Astrometry with the Hubble Space Telescope: Trigonometric Parallaxes of Planetary Nebula Nuclei: NGC 6853, NGC 7293, Abell 31, and DeHt 5
G. Fritz Benedict, Barbara E. McArthur, Ralf Napiwotzki, Thomas E., Harrison, Hugh C. Harris, Edmund Nelan, Howard E. Bond, Richard J. Patterson,, and Robin Ciardullo

TL;DR
This study uses Hubble Space Telescope astrometry to measure precise distances to planetary nebula nuclei, refining their properties and comparing them to white dwarfs, thus improving understanding of stellar evolution.
Contribution
The paper provides new, precise parallaxes for four planetary nebula nuclei using HST data, enhancing distance estimates and stellar parameter calculations beyond previous spectroscopic methods.
Findings
Distances to nebulae are smaller than previous estimates.
PNNi masses cluster around 0.57 solar masses.
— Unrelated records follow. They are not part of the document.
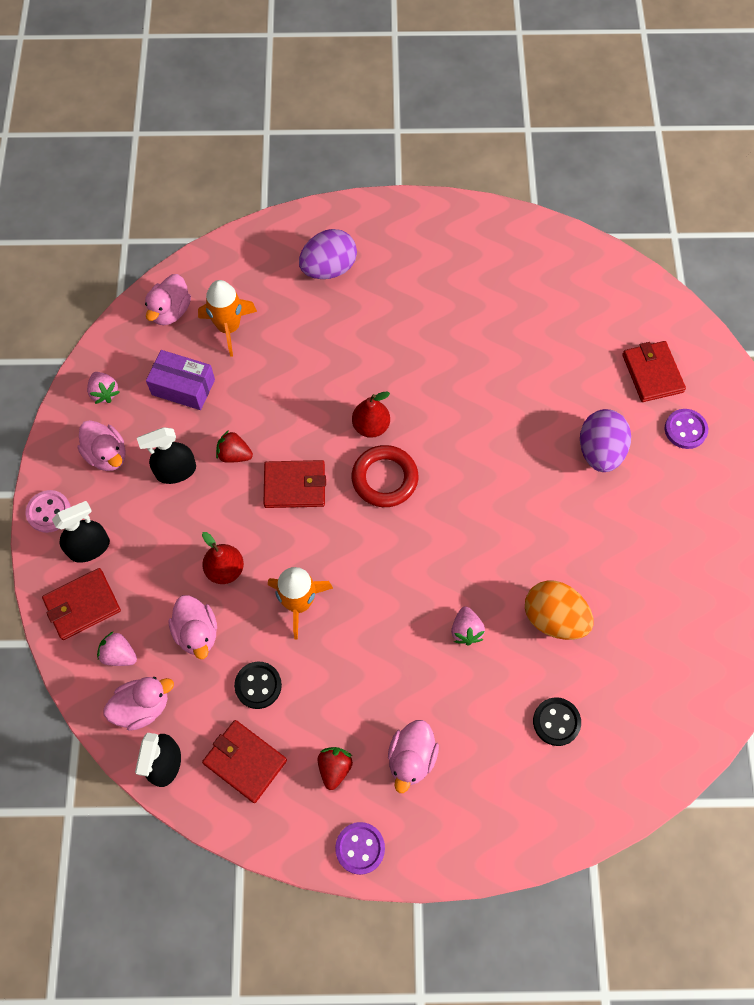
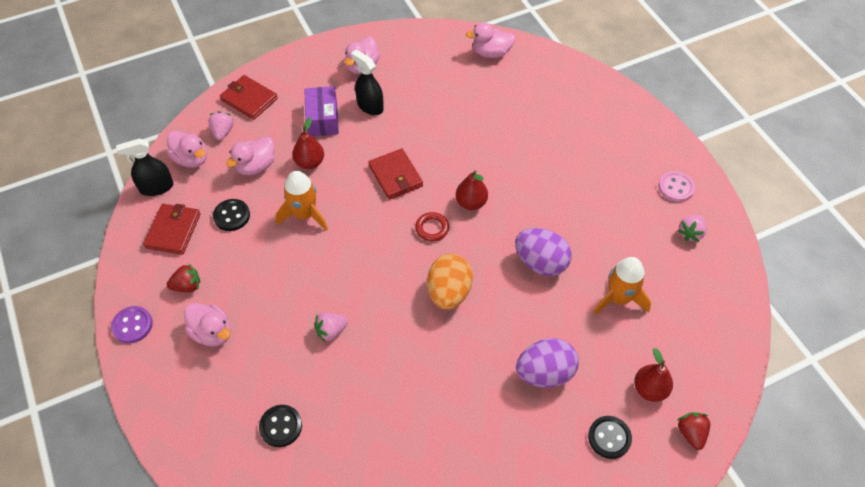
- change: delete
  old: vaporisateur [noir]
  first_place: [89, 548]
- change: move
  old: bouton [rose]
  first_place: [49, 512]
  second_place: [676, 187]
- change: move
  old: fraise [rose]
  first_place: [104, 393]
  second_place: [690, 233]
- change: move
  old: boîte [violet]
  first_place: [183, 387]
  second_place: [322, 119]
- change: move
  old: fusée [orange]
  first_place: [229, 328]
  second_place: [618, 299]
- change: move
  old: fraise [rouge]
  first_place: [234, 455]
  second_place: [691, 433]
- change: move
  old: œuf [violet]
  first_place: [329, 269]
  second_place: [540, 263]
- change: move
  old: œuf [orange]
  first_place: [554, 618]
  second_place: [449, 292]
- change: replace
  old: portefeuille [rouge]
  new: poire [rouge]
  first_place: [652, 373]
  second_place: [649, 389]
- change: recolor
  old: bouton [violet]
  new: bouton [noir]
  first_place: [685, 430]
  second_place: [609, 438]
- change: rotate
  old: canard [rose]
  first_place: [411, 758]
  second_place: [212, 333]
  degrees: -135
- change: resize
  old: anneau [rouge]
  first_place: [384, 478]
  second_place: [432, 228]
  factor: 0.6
PNNi have larger radii than white dwarfs of similar mass.
Abstract
We present absolute parallaxes and relative proper motions for the central stars of the planetary nebulae NGC 6853 (The Dumbbell), NGC 7293 (The Helix), Abell 31, and DeHt 5. This paper details our reduction and analysis using DeHt 5 as an example. We obtain these planetary nebula nuclei (PNNi) parallaxes with astrometric data from Fine Guidance Sensors FGS 1R and FGS 3, white-light interferometers on the Hubble Space Telescope (HST). Proper motions, spectral classifications and VJHKT_2M and DDO51 photometry of the stars comprising the astrometric reference frames provide spectrophotometric estimates of reference star absolute parallaxes. Introducing these into our model as observations with error, we determine absolute parallaxes for each PNN. Weighted averaging with previous independent parallax measurements yields an average parallax precision, \sigma_{\pi}/\pi = 5 %. Derived…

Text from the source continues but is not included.